The stack trace indicates this is indeed from ImplicitDescriptionUsageLookup:

exception.trace
from /srv/mediawiki/php-1.37.0-wmf.16/extensions/Wikibase/lib/includes/Store/Sql/SiteLinkTable.php(307)
#0 /srv/mediawiki/php-1.37.0-wmf.16/extensions/Wikibase/lib/includes/Store/CachingSiteLinkLookup.php(93): Wikibase\Lib\Store\Sql\SiteLinkTable->getLinks(array, array, array)
#1 /srv/mediawiki/php-1.37.0-wmf.16/extensions/Wikibase/client/includes/Usage/ImplicitDescriptionUsageLookup.php(214): Wikibase\Lib\Store\CachingSiteLinkLookup->getLinks(array, array)
#2 /srv/mediawiki/php-1.37.0-wmf.16/extensions/Wikibase/client/includes/Usage/ImplicitDescriptionUsageLookup.php(137): Wikibase\Client\Usage\ImplicitDescriptionUsageLookup->findImplicitUsages(array)
#3 /srv/mediawiki/php-1.37.0-wmf.16/extensions/Wikibase/client/includes/Changes/AffectedPagesFinder.php(378): Wikibase\Client\Usage\ImplicitDescriptionUsageLookup->getPagesUsing(array, array)
#4 /srv/mediawiki/php-1.37.0-wmf.16/extensions/Wikibase/client/includes/Changes/AffectedPagesFinder.php(295): Wikibase\Client\Changes\AffectedPagesFinder->transformAllPageEntityUsages(Generator, Wikibase\DataModel\Entity\PropertyId, array)
#5 /srv/mediawiki/php-1.37.0-wmf.16/extensions/Wikibase/client/includes/Changes/AffectedPagesFinder.php(95): Wikibase\Client\Changes\AffectedPagesFinder->filterUpdates(Generator)
#6 /srv/mediawiki/php-1.37.0-wmf.16/extensions/Wikibase/client/includes/Changes/ChangeHandler.php(125): Wikibase\Client\Changes\AffectedPagesFinder->getAffectedUsagesByPage(Wikibase\Lib\Changes\EntityChange)
#7 /srv/mediawiki/php-1.37.0-wmf.16/extensions/Wikibase/client/includes/Changes/ChangeHandler.php(101): Wikibase\Client\Changes\ChangeHandler->handleChange(Wikibase\Lib\Changes\EntityChange, array)
#8 /srv/mediawiki/php-1.37.0-wmf.16/extensions/Wikibase/client/includes/ChangeNotificationJob.php(113): Wikibase\Client\Changes\ChangeHandler->handleChanges(array, array)
#9 /srv/mediawiki/php-1.37.0-wmf.16/extensions/EventBus/includes/JobExecutor.php(79): Wikibase\Client\ChangeNotificationJob->run()
#10 /srv/mediawiki/rpc/RunSingleJob.php(76): MediaWiki\Extension\EventBus\JobExecutor->execute(array)
#11 {main}

Change 705652 merged by jenkins-bot:

[mediawiki/extensions/Wikibase@master] Log warning when querying for all links of sites

https://gerrit.wikimedia.org/r/705652

@Addshore does that mean you want to keep the footgunny interface?
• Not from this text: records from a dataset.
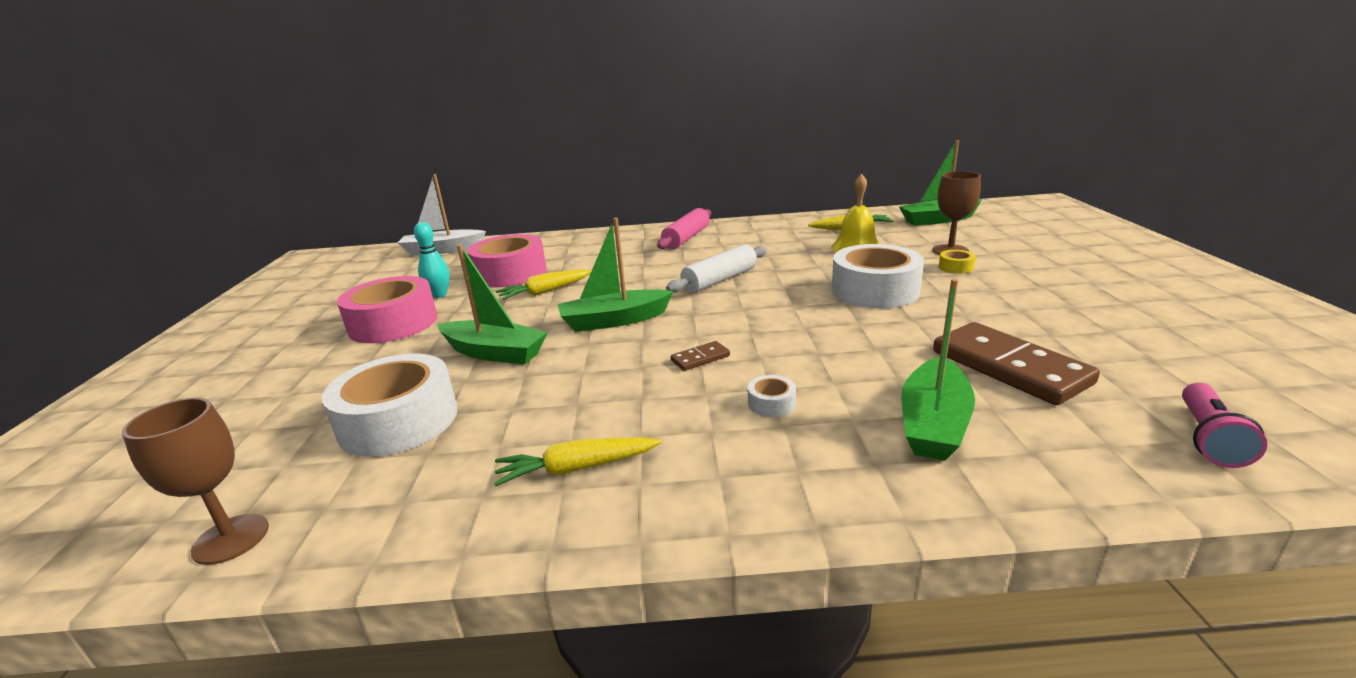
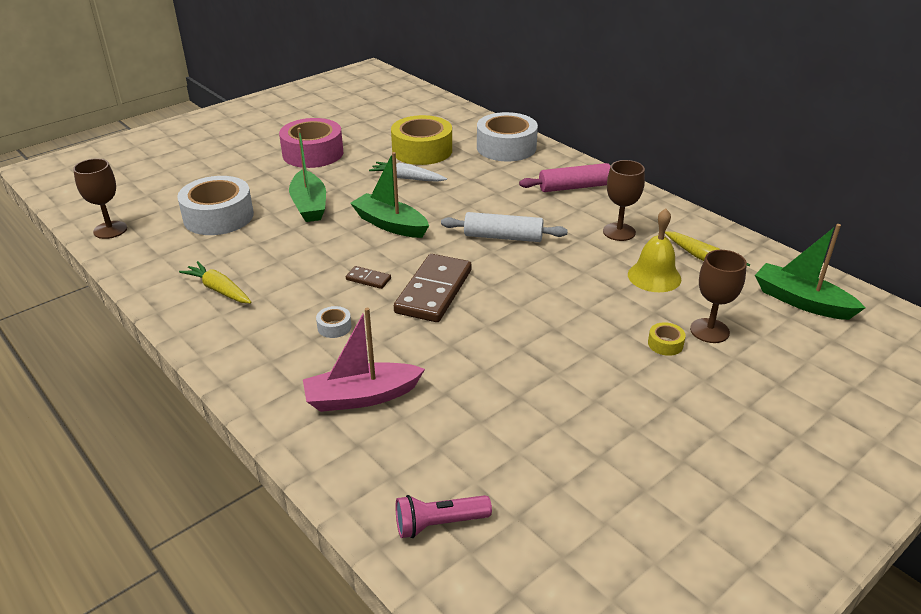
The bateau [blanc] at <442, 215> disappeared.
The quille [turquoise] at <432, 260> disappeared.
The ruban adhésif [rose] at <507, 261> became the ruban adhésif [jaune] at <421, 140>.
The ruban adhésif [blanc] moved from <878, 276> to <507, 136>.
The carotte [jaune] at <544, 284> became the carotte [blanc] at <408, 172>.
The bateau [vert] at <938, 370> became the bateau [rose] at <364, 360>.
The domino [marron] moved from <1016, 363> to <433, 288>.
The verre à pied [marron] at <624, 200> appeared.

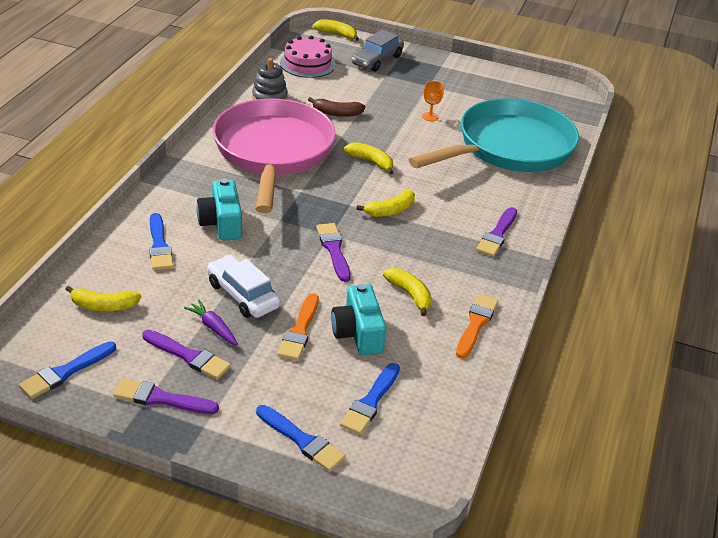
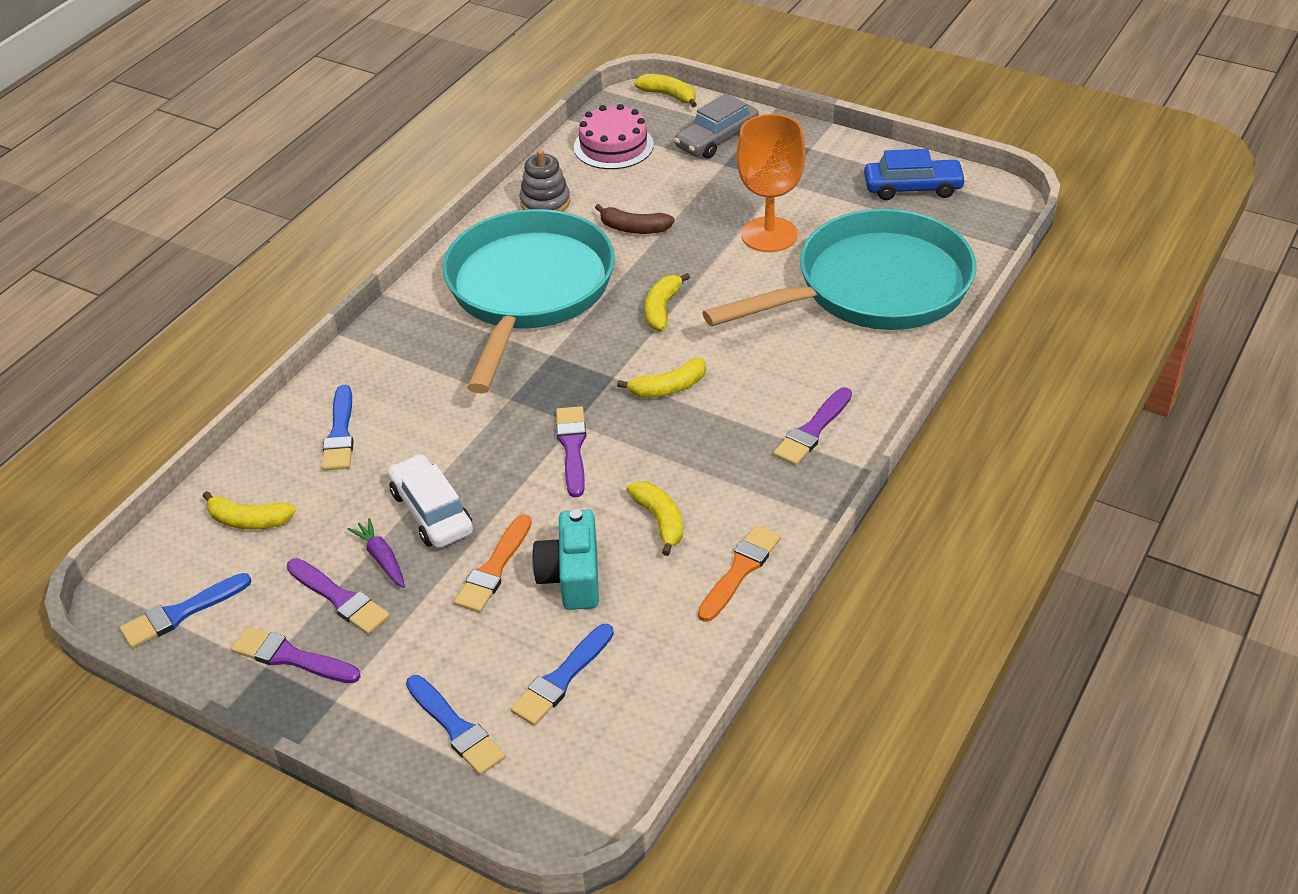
The verre à pied [orange] at <433, 101> changed to 2.32 times the size.
The poêle [rose] at <273, 156> became the poêle [turquoise] at <529, 301>.
The banane [jaune] at <369, 158> turned 120 degrees counterclockwise.
The appareil photo [turquoise] at <219, 209> disappeared.
The voiture [bleu] at <915, 174> appeared.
No, just that I thought the logging would be interesting to see!

Change 705668 merged by jenkins-bot:

[mediawiki/extensions/Wikibase@master] Use null to mark no conditions in SiteLinkLookup

https://gerrit.wikimedia.org/r/705668

Change 705649 abandoned by Lucas Werkmeister (WMDE):

[mediawiki/extensions/Wikibase@master] Check for empty array in ImplicitDescriptionUsageLookup

Reason:

I1572fa4d23 was done instead

https://gerrit.wikimedia.org/r/705649

Change 705680 merged by jenkins-bot:

[mediawiki/extensions/ArticlePlaceholder@master] Remove empty array check before SiteLinkLookup call

https://gerrit.wikimedia.org/r/705680

After wmf.18 is deployed, we can verify that the warning doesn’t get logged anymore, and/or that the expensive queries are gone.

(I don’t think backporting this change is worth the effort, it touches too many files.)